Però è più diffuso nelle conversazioni fra più
di due persone. Si verifica quando alcuni soggetti hanno un'esperienza
o un interesse comune ed altri no. Tre persone si incontrano: due
iniziano a conversare del campionato di calcio; il terzo, che ama
la scherma, è escluso. Cinque anziani si incontrano al bar
e tre di loro si buttano in una conversazione su acciacchi, diagnosi,
malattie e operazioni. I due restanti, in buona salute, sono esclusi.
A Natale o Pasqua tutti hanno fatto l'esperienza desolante della mangiatona
familiare nella quale i parenti stretti passano ore in conversazioni
sui ricordi del passato, mentre i parenti acquisiti (nuore, generi,
suoceri, cognati, nipoti, ecc.) cedono alla sonnolenza: tanto nessuno
presta loro attenzione.
E non capita mai, nemmeno per caso, che agli esclusi venga chiesto
di parlare di ciò che interessa loro. Chi non parla di sport
stia zitto, chi non conversa di guai sanitari non merita ascolto,
chi non è parente stretto si rassegni al ruolo di ospite-spettatore.
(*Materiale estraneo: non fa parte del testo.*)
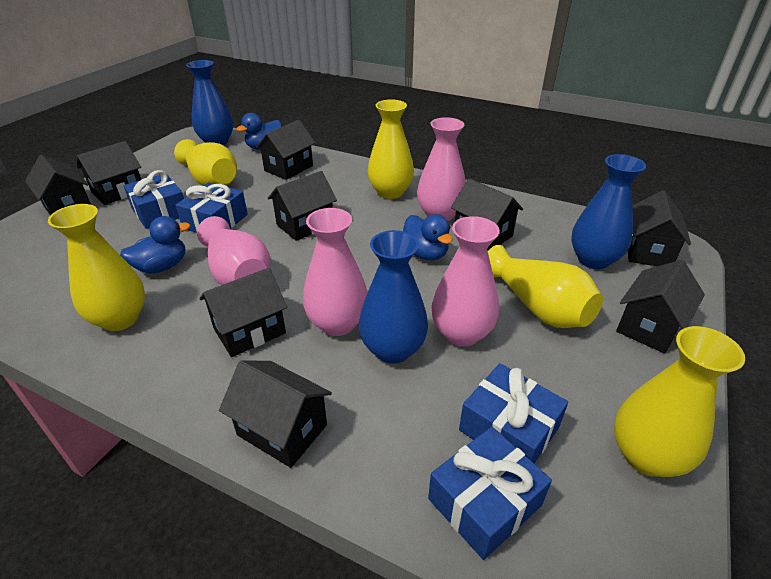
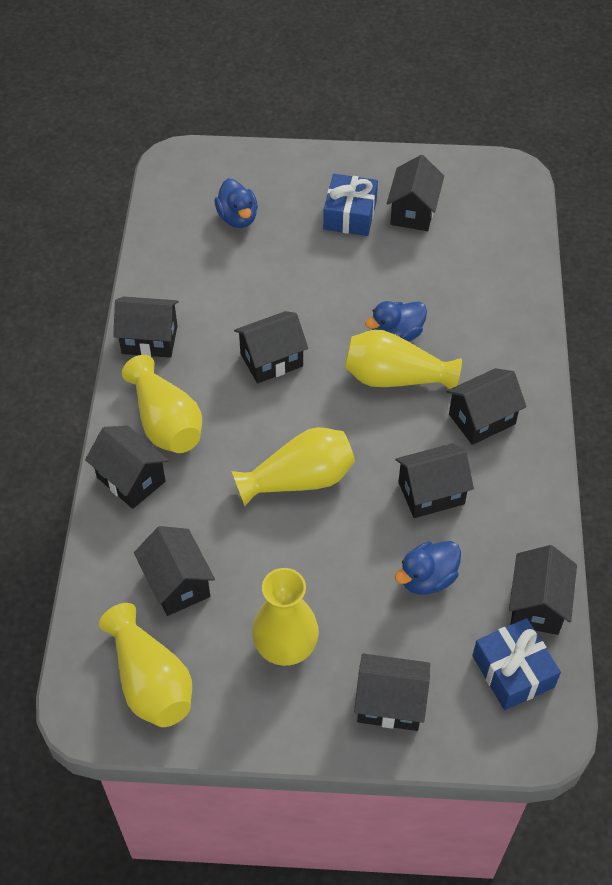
blue gift: 4 -> 2
blue vase: 3 -> 0
pink vase: 4 -> 0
L'assegnazione di un valore ad un soggetto diverso, implica concepire
se stessi come valore parziale, incompleti ma portatori di qualcosa
da scambiare, alla ricerca di legami che contaminino, integrino ed
arricchiscano.
Oggi, la conversazione è moribonda e quindi anche le relazioni
non stanno molto bene. La ragione del declino della conversazione
risiede proprio nello scarso valore attribuito all'altro, che a sua
volta dipende dallo smisurato o dall'infimo valore attribuito a sè.
Non siamo interessati agli altri o perchè siamo troppo interessati
a noi o perchè ci consideriamo troppo poco interessanti per
contribuire a un dialogo o a un legame.